Yields on 10-year notes extended their slide this week after Greenspan, echoing comments in a May 6 Fed statement, called a ``substantial fall'' in inflation ``unwelcome.'' The Fed has ``the capability, should that be necessary, of moving long-term rates down and expanding'' the money supply, he said on May 21.

No such strategy has been attempted in the U.S. since the 1960s, when the Kennedy administration pressured the Fed to buy fewer short-term notes and more long-term debt.

`Low' Deflation Chance

Olson said in a speech in Minnesota that the possibility of deflation in the U.S. ``is very low,'' and ``if necessary, what you do is focus farther out on the yield curve to bring down interest rates for the long term.'' The yield curve is a chart of Treasuries of different maturities.

The remarks caused 10-year notes to gain more than two-year notes, shrinking the gap between yields on the two maturities to 1.99 percentage points, the smallest since October. In trader lingo, that shrinking is called a flattening of the yield curve.

Greenspan ``caused some curve flattening by highlighting'' that the Fed may buy longer-dated debt, said Carol Stone, deputy chief economist at Nomura Securities International Inc., one of the 22 firms that trade directly with the Fed. She's skeptical the Fed will actually adopt that strategy, as they have avoided ``anything that smacks of manipulation of the yield curve.''

Turnover in Treasuries surged in the past few weeks. There were $560 billion of transactions in U.S. government debt in the week ended May 14, up 21 percent from the week before and 41 percent from two weeks earlier, according to Fed statistics.
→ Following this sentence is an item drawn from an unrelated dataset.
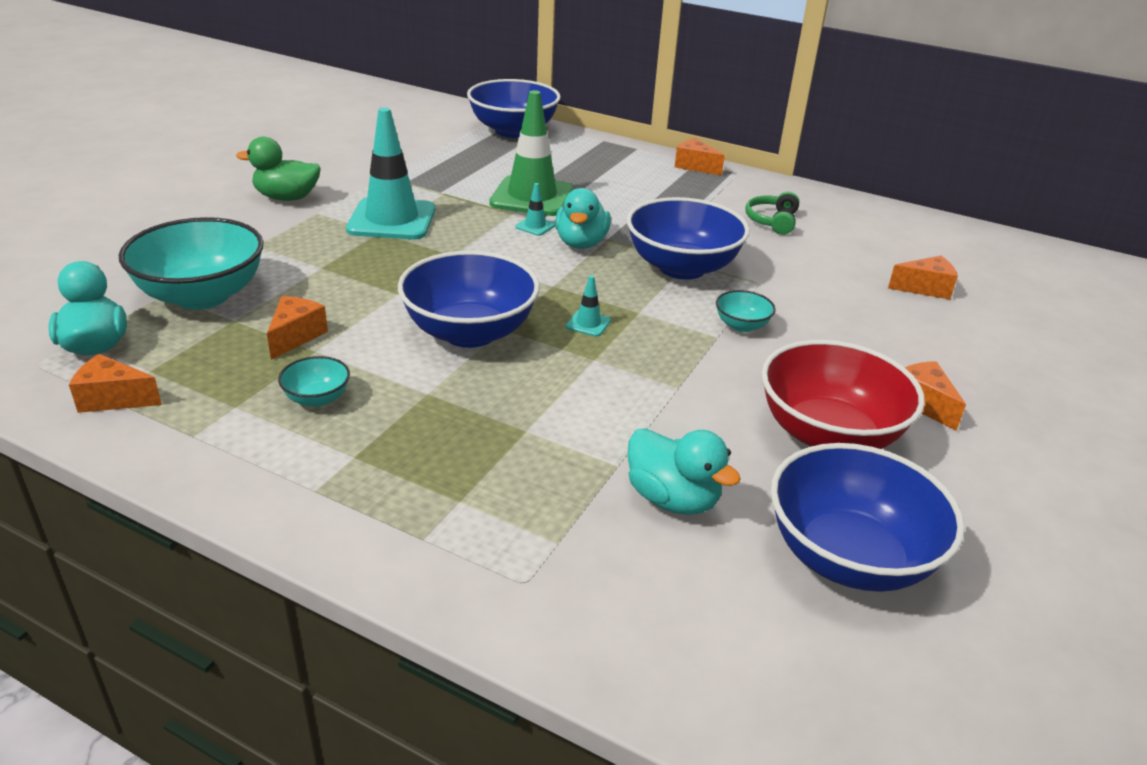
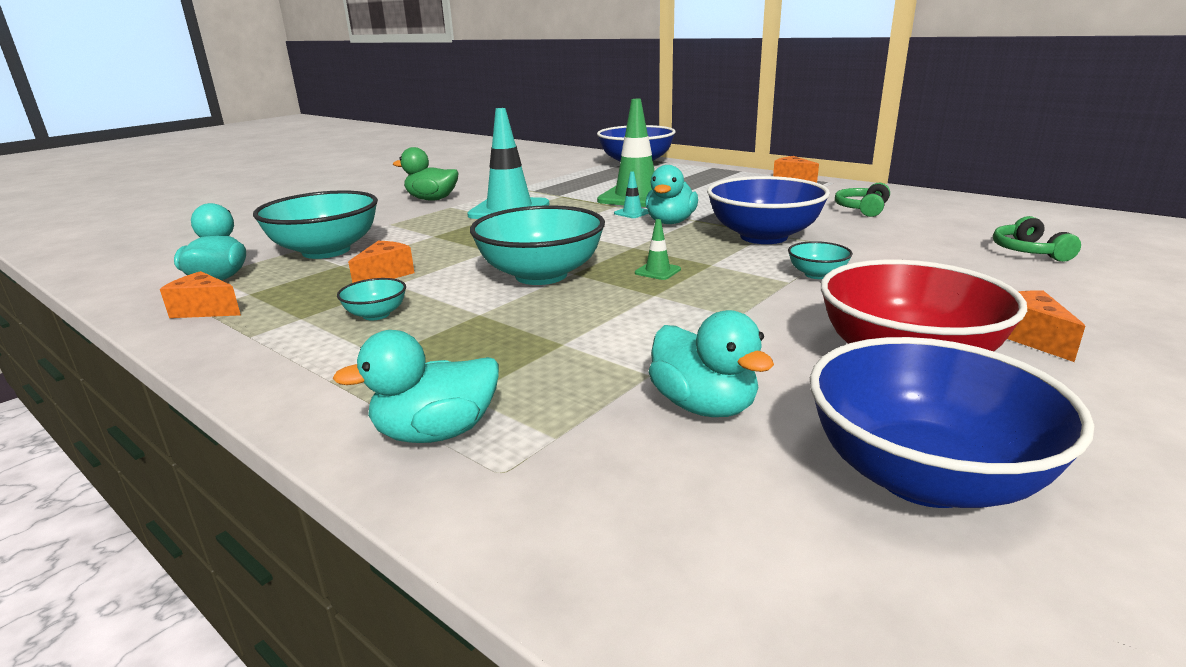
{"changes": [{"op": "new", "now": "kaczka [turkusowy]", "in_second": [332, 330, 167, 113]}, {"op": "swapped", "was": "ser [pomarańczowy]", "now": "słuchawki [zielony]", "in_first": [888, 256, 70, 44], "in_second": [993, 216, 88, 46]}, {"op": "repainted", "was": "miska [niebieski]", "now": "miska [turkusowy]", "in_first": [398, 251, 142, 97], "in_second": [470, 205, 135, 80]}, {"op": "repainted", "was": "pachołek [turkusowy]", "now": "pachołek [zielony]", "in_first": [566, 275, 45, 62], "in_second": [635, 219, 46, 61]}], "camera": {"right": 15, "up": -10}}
The gap between yields on 10- and 30-year Treasuries, now about 90 basis points, may shrink to 50 in coming months as investors look to longer-dated debt for higher yields, said Scott Colbert, a fixed-income portfolio manager who helps oversee $6.5 billion at Commerce Bank NA in St. Louis.

Foreign Central Banks

The 1 5/8 percent note maturing in April 2005 fell 1/32 to 100 17/32 as its yield rose 3 basis points to 1.35 percent. The yield reached 1.25 percent on May 20, the lowest since 1950 for a security with two years left to maturity.

Asian central banks may have been buying Treasuries in recent days as they sold their currencies for dollars to bolster exports, some analysts said.
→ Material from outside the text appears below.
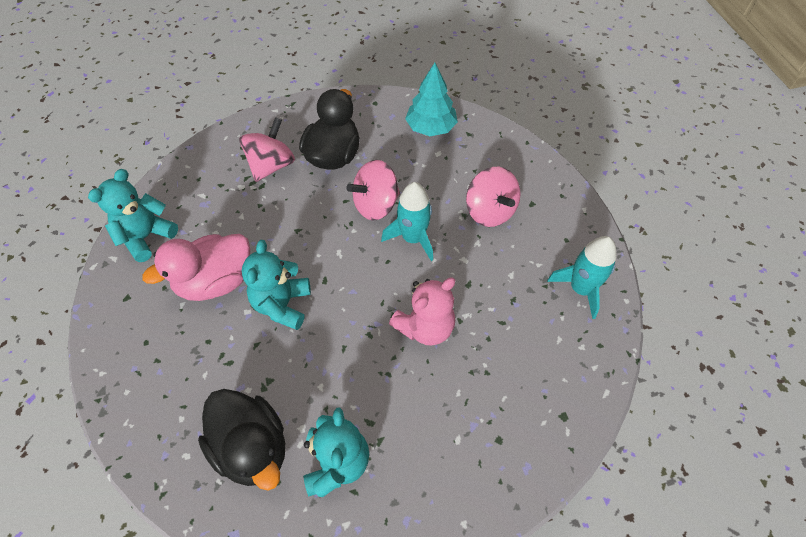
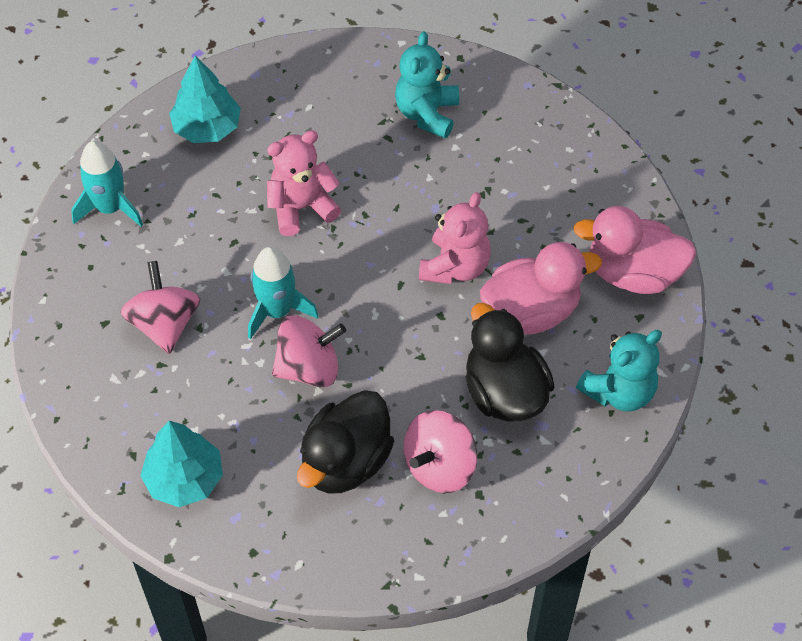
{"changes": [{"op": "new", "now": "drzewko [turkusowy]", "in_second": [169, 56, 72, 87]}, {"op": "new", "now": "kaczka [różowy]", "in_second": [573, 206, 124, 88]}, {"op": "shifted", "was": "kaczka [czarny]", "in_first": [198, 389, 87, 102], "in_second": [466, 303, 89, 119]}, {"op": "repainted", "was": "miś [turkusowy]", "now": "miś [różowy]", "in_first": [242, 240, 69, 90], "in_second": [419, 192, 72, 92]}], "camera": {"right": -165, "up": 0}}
``I wouldn't be surprised if we have seen extensive central bank buying of the Treasury market, certainly looking for some yield and also on the expectation the Fed itself might be a buyer at some stage,'' Stephen Halmarick, a bond and currency strategist at Citigroup Global Markets in Sydney, told Bloomberg Television. ``The chance of a Fed rate cut at the June meeting is close to 50- 50.''

The increase in U.S. government and agency securities held by the Fed for foreign institutions May 21 from a week earlier rose $23.185 billion to $924.4 billion, the largest ``in recent years,'' said Linda Ricci, a New York Fed spokeswoman.

Rate Expectations

Traders have boosted expectations for a rate cut when policy makers meet on June 25-26. Federal funds futures show traders anticipate a 74 percent chance of a quarter-point cut in the target, based on the 1.065 percent closing yield on the July contract. Though the odds were as high as 100 percent on Tuesday, they are still up from 68 percent a week ago. The futures contracts gauge the average overnight rate for a particular month.

``It's a growing probability if not a certainty that the Fed will'' cut rates in coming months, said Commerce Bank's Colbert.

Traders drove up bond prices yesterday as first-time claims for jobless benefits held for a 14th week above 400,000, a level some economists consider a sign of a weak labor market.

The European Central Bank this week moved closer to an interest-rate cut as the euro's 28 percent rise against the dollar in the past year diminishes demand for the region's products and inflation slows, remarks from policy makers suggest.